AIDS Advocates, Property-Rights Advocates Disagree Over Brazil’s Threat To Break Antiretroviral Patents
Although many AIDS advocates and humanitarian groups are praising the Brazilian government for its announcement last month that it will break Abbott Laboratories' patent on the antiretroviral drug Kaletra on Thursday unless the company lowers the drug's price 42% to 68 cents per pill from its current price of $1.17 per pill, property-rights advocates and the pharmaceutical industry are saying the move is "government-sanctioned piracy" of intellectual property, the AP/Washington Times reports (Clendenning, AP/Washington Times, 7/4). Brazilian Health Minister Humberto Costa on June 24 informed Abbott of its ultimatum regarding Kaletra, saying that under the World Trade Organization's intellectual property agreement, governments can approve the domestic production of generic versions of patented drugs during emergency public health situations if they fail to reach an agreement with the patent holder. Costa has said it would take about one year for Brazil to establish facilities to produce and test a generic version of Kaletra for efficacy and safety, and Brazil also is negotiating price reductions for Merck's efavirenz and Gilead's tenofovir (Kaiser Daily HIV/AIDS Report, 6/28).
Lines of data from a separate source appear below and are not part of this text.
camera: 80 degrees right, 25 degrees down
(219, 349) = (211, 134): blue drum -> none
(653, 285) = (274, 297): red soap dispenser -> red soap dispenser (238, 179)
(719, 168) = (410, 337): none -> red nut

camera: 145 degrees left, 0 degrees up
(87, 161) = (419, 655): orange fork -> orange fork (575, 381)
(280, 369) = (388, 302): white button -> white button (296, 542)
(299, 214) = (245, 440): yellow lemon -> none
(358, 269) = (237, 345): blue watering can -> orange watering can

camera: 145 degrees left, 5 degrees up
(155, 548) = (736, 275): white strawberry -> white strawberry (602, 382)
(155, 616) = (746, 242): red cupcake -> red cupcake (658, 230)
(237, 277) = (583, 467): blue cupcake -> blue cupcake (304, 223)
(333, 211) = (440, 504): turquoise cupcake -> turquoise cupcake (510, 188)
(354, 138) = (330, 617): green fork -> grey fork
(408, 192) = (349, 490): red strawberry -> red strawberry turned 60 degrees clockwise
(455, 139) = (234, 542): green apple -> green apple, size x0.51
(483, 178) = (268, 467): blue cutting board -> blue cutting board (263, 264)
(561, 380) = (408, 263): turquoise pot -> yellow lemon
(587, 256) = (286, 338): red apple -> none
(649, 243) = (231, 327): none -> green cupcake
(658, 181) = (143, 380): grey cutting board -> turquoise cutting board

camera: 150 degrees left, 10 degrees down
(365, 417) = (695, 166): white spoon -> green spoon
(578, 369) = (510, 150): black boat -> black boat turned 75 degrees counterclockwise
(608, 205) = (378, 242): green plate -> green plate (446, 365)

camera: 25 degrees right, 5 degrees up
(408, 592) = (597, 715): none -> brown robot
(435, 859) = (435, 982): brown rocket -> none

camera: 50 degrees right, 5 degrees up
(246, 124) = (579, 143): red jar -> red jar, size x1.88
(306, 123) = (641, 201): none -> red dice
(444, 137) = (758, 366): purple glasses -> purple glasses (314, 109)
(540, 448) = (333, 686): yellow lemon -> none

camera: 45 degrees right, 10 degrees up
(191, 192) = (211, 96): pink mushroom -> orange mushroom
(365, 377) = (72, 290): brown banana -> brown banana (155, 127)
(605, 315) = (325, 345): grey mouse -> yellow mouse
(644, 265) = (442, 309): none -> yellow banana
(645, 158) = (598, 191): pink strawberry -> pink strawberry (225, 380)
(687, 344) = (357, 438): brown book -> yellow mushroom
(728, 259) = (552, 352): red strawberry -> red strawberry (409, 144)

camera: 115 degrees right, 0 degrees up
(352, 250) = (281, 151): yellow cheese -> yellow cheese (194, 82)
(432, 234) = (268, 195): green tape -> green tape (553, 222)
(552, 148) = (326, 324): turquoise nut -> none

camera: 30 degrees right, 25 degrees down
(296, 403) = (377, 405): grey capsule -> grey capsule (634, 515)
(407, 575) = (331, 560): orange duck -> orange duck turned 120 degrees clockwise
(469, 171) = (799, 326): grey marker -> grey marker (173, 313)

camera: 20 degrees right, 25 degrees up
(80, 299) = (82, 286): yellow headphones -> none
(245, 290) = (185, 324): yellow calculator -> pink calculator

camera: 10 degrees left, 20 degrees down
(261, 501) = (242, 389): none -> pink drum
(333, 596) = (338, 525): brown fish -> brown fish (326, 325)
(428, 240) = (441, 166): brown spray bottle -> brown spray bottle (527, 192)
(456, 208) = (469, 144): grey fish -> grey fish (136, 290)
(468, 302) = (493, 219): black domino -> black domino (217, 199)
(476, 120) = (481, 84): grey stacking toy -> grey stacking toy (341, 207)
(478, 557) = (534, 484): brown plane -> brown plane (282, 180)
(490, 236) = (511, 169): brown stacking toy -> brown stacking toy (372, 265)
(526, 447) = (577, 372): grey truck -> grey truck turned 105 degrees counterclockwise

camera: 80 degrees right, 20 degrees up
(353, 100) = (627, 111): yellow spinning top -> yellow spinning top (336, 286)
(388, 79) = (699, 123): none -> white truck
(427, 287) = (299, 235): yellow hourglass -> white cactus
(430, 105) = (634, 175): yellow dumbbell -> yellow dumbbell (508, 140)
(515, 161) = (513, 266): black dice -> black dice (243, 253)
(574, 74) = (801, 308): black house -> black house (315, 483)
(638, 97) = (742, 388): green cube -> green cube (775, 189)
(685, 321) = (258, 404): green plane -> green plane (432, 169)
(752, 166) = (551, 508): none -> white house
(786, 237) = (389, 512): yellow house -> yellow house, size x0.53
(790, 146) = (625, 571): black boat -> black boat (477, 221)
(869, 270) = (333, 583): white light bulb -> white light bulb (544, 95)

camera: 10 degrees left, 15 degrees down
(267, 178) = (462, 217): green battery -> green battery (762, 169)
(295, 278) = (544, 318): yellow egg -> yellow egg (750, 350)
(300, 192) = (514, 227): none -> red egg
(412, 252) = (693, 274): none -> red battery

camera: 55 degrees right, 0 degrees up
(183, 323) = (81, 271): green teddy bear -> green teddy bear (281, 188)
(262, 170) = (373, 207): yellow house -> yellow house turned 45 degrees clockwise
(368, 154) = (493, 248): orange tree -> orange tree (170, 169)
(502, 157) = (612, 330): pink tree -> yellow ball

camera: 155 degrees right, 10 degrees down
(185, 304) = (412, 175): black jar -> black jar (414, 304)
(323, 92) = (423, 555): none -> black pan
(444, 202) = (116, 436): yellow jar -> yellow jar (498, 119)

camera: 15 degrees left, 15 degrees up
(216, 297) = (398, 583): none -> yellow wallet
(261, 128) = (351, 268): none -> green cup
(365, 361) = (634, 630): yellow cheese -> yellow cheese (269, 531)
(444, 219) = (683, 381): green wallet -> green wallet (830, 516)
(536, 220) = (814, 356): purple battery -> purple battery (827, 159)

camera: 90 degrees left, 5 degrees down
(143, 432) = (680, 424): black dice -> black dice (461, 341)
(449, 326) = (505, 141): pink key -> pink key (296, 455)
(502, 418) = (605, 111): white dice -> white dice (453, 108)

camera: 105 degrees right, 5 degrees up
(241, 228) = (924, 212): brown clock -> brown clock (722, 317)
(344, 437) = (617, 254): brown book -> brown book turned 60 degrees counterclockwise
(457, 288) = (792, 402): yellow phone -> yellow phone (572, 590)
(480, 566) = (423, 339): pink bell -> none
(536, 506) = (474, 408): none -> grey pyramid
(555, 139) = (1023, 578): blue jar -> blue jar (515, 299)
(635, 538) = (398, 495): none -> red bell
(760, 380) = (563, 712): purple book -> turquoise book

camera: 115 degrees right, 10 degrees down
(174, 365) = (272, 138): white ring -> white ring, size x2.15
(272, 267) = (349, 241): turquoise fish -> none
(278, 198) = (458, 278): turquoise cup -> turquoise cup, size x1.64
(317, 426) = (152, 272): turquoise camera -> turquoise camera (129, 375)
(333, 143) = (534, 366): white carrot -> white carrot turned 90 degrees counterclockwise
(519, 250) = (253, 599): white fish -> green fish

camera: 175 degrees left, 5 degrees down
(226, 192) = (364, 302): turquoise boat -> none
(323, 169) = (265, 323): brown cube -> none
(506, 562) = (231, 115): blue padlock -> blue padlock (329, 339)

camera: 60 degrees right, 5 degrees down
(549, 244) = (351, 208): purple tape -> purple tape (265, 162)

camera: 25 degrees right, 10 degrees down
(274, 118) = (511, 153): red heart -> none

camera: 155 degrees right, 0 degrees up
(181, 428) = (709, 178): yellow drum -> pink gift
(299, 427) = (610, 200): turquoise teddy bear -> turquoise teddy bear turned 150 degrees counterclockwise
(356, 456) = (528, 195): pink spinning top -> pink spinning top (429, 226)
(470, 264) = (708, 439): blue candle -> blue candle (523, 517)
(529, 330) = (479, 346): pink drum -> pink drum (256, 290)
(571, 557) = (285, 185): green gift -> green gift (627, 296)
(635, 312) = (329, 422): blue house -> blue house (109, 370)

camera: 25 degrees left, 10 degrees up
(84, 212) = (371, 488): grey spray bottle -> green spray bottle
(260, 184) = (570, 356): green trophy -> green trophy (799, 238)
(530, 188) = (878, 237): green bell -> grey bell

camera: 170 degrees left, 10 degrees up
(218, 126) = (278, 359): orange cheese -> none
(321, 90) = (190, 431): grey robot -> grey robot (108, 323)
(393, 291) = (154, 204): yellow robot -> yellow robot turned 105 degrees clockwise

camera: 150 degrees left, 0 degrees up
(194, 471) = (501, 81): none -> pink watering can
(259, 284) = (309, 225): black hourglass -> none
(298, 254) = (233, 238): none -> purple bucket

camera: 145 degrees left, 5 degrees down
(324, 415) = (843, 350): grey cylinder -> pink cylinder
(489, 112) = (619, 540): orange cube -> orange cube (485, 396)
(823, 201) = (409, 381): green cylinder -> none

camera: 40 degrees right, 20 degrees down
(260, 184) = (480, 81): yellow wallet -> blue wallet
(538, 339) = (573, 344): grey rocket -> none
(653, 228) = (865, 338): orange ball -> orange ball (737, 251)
AIDS advocates say that WTO instituted the intellectual property exceptions to allow governments to make the types of decisions Brazil is making on Kaletra, and they are hoping that other countries such as India and China will follow Brazil's lead in threatening to break patents. Advocates also hope Brazil will take steps to export generic antiretrovirals to other developing countries. "We are the hostages of these companies, and compulsory licensing is a defense against the abuse of monopolies," Jorge Beloqui, head of an AIDS support group based in Sao Paulo, Brazil, said. However, critics say the Brazilian government is using sympathy for HIV-positive people to rob profits from pharmaceutical companies. Eric Noehrenberg, director of international trade and market for the International Federation of Pharmaceutical Manufacturers & Associations, said many pharmaceutical companies that have invested heavily in Brazil might consider pulling out of the country if it breaks Abbott's patent on Kaletra. "Companies are looking very hard at their presence in Brazil in light of these circumstances," Noehrenberg said (AP/Washington Times, 7/4).
U.S. Business Group Urges Brazil To Drop Ultimatum
The U.S. Chamber of Commerce, an organization representing more than three million businesses worldwide, is urging the Brazilian government to drop its threat to break the patent on Kaletra, The Hill reports (Rodeffer, The Hill, 7/6). "Brazil's threat to strip patent rights from a U.S. company should concern all investors and every business around the world because of the precedent it sets for the treatment of intellectual property," Chamber President and CEO Thomas Donohue said, adding, "While we share the Brazilian government's concern for the well-being of its citizens suffering from this terrible disease, the way to deal with this situation is through dialogue and partnership, not through threats. U.S. companies have always been willing to explore different possibilities with the government of Brazil to provide support to the national AIDS program" (Chamber release, 7/1).